Caghiamo anche l'incagabile. aka fenomeni parastatali.

Devo tenermi aggiornato sulle mode, necessariamente, ormai è compulsivo, la nuova uscita discografica, soprattutto se non è ancora uscita è un dictat che non posso trasgredire. I perchè non li conosco neanche io, ma per certo so che la bulimia musicale fa brutti scherzi. In virtù di
un thread su
OndaRock mi sono ritrovato a scrivere i dischi che più mi avevano impressionato di questi primi sei mesi, e di per sé questo non è affatto interessante, ma è più interessante, o più divertente, notare come l'antico adagio coniato dal solito
dickman (per saperne di più andate a pagina 90 di rumore di questo mese) sia sempre valido: rivaluto dischi in continuazione. Se i primi tempi il disco art-synth-pop (
The Knife - Silent Shout) più acclamato dell'anno mi aveva positivamente colpito, ripensandoci e riascoltandolo ieri sera non è che ora viaggi su binari veloci, anzi, mi ha annoiato in diversi punti. Da contro c'è il (solito) folgorante remixone di Trentemoller su We Share Our Mother's Health. Ma questo capita, sono passati mesi.
Ci sono episodi però che mi fanno preoccupare ma anche no.
È il caso dei
Whitest Boy Alive, new sensation (ma anche no) del panorama indie (ma anche no), capitanata da Erlend Øye (vi ricorderete di lui per dischi come Quiet Is The New Loud dei
Kings of Convenience, o la voce in
Poor Leno dei Royksopp, ma anche per il noioso dj kicks), questo nuovo progetto mescola un sacco di cose, soprattutto profumate (profumate, sono sicuro?) di '80s (ma ancora? basta!), ed il giorno che li ho ascoltati erano tosti,
divertenti addirittura, mica male. Mai lasciare stagnare le new sensations. Per curiosità torno sul loro
Myspace e mi riascolto qualche canzone, pessimo errore.

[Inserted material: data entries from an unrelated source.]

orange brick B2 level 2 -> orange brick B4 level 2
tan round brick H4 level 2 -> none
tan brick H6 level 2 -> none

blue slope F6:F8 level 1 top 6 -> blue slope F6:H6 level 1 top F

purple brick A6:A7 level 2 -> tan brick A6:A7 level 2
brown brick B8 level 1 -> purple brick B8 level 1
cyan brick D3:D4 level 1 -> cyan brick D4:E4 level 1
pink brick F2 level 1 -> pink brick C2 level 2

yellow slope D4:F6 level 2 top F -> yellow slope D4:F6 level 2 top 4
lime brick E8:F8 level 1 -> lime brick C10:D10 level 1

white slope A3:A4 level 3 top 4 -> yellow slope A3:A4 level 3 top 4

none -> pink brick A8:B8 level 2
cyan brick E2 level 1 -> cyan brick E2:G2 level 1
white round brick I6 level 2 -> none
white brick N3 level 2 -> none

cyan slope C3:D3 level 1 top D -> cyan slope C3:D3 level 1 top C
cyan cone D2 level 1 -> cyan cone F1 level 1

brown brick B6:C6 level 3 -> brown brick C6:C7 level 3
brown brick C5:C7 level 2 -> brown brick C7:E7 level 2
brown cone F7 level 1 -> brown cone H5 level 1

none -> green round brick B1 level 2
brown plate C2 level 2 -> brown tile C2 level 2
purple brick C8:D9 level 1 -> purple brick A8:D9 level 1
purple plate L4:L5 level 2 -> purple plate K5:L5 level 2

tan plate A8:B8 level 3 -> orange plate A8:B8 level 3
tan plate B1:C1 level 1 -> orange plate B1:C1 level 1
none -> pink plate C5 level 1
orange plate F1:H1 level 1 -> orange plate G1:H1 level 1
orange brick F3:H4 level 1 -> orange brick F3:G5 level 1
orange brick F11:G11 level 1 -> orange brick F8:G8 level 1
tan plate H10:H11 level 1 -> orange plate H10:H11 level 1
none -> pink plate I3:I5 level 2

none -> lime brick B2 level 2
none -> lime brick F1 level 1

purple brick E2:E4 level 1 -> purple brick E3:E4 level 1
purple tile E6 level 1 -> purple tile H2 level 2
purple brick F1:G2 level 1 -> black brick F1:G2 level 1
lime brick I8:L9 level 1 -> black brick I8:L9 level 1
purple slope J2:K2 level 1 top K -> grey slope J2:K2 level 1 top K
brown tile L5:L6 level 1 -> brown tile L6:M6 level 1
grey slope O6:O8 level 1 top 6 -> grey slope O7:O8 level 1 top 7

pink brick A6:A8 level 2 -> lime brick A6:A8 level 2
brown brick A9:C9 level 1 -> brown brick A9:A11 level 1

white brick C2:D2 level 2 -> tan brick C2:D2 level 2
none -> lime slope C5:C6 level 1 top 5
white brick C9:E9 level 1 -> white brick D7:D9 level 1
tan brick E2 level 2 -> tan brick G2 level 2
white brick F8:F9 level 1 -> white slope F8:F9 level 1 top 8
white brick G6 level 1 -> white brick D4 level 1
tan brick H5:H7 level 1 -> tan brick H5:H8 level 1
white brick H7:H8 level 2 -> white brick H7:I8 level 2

I Whitest Boy Alive si sono trasformati in una formula amorfa di patchwork d'idee che mi ha fatto rabbrividire, e che mi ha stupito nel suo passaggio da top a worst; ma forse non sono l'unico, c'è anche
chi li ha visti dal vivo due volte in poche ore ed è rimasto con la stessa perplessità che tuttora, a distanza di giorni e riascolti mi colpisce. Non è un problema, non mi perdo un capolavoro, non mi godrò il gruppo cool del momento, ma non me ne frega niente, mi tengo gli Shy Child di Caffarella. Quanto dureranno?